Since this could be of interest for more than me, I'm posting the reply here:
Here is a list of domains and urls used by Immunet. Most of them use ports 80, 443.
These domains mostly useport 443/ssl, but may fall back to 80/http, and also occasionally use 32137 tcp & udp.
update.immunet.com
cloud-consumer-asn.immunet.com
cloud-nfm.immunet.com
fmd.immunet.com
submit.immunet.com
console.amp.cisco.com
https://crash.immunet.com
cloud-consumer-est.immunet.com
https://consumer-event.immunet.com
https://consumer-mgmt.immunet.com
https://policy.amp.cisco.com
50.16.57.96
50.16.120.26
50.16.122.1
50.16.157.87
67.202.39.9
174.129.187.1
184.72.79.33
184.72.92.143
public-cloud.immunet.com
ws.immunet.com
http://www.immunet.com/
http://support.immunet.com/
https://enterprise-m....sourcefire.com
current.cvd.win.clamav.net is accessed via a dns query (port 53), and returns the ip of the nearest least busy clam AV definitions server.

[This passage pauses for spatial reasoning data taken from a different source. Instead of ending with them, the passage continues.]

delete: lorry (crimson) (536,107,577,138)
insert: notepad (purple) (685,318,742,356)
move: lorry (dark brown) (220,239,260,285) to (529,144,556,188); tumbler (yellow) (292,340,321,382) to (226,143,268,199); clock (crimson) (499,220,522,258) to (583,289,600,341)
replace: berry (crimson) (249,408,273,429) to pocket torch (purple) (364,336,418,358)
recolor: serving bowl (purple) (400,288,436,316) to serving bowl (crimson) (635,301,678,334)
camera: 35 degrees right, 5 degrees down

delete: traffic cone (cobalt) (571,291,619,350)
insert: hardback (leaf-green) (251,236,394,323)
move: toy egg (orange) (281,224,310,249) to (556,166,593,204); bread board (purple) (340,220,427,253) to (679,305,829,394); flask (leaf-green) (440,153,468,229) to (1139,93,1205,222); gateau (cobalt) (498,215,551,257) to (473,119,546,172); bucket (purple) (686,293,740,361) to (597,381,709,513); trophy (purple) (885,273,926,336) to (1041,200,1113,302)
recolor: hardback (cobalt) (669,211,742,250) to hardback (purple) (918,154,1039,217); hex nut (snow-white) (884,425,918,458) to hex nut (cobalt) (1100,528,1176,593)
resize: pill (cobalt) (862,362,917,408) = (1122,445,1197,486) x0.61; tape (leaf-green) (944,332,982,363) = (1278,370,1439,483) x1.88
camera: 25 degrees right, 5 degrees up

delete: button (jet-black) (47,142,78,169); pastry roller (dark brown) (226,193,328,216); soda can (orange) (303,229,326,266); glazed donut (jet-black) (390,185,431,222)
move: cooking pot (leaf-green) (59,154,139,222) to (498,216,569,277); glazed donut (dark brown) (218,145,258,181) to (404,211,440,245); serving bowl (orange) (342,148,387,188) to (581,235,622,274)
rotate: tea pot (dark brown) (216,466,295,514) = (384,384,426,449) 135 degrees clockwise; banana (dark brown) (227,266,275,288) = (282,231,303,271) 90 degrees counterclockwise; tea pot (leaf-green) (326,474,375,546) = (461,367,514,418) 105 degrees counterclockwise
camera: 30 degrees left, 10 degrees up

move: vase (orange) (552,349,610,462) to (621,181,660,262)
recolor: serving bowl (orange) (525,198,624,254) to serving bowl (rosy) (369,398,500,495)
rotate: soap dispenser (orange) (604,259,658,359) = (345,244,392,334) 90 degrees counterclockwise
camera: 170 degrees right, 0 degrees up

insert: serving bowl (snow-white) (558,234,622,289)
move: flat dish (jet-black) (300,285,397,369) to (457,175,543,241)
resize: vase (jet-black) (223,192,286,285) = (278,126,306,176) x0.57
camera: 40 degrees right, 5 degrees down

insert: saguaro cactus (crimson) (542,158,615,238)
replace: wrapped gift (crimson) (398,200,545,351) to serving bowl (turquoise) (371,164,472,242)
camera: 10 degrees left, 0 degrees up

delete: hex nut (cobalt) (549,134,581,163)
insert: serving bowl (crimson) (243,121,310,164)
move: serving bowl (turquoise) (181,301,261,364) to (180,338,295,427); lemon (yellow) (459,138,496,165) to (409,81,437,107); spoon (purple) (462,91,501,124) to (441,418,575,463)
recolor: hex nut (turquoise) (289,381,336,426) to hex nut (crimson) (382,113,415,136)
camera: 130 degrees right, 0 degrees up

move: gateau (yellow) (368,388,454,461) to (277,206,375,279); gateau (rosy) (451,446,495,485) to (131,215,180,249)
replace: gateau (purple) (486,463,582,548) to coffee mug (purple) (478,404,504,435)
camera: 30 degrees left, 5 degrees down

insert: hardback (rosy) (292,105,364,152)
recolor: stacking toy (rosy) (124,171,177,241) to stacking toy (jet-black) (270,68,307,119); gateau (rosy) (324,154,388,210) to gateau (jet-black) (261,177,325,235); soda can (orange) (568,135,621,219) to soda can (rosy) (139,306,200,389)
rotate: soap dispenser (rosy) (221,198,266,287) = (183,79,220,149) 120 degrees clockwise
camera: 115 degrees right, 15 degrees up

Keep an eye on the Up to date icon in the bottom right of Immunity’s interface and if it’s not a green checkmark click update now and if it still doesn’t change to a green checkmark after the update finishes then likely immunet can’t reach the appropriate clamAV definitions sever.
Unfortunately the direct ip addresses immunet connects to aren’t necessarily long lived can’t reliably be whitelisted. There generally only used in the case of dns lookups failing continuously.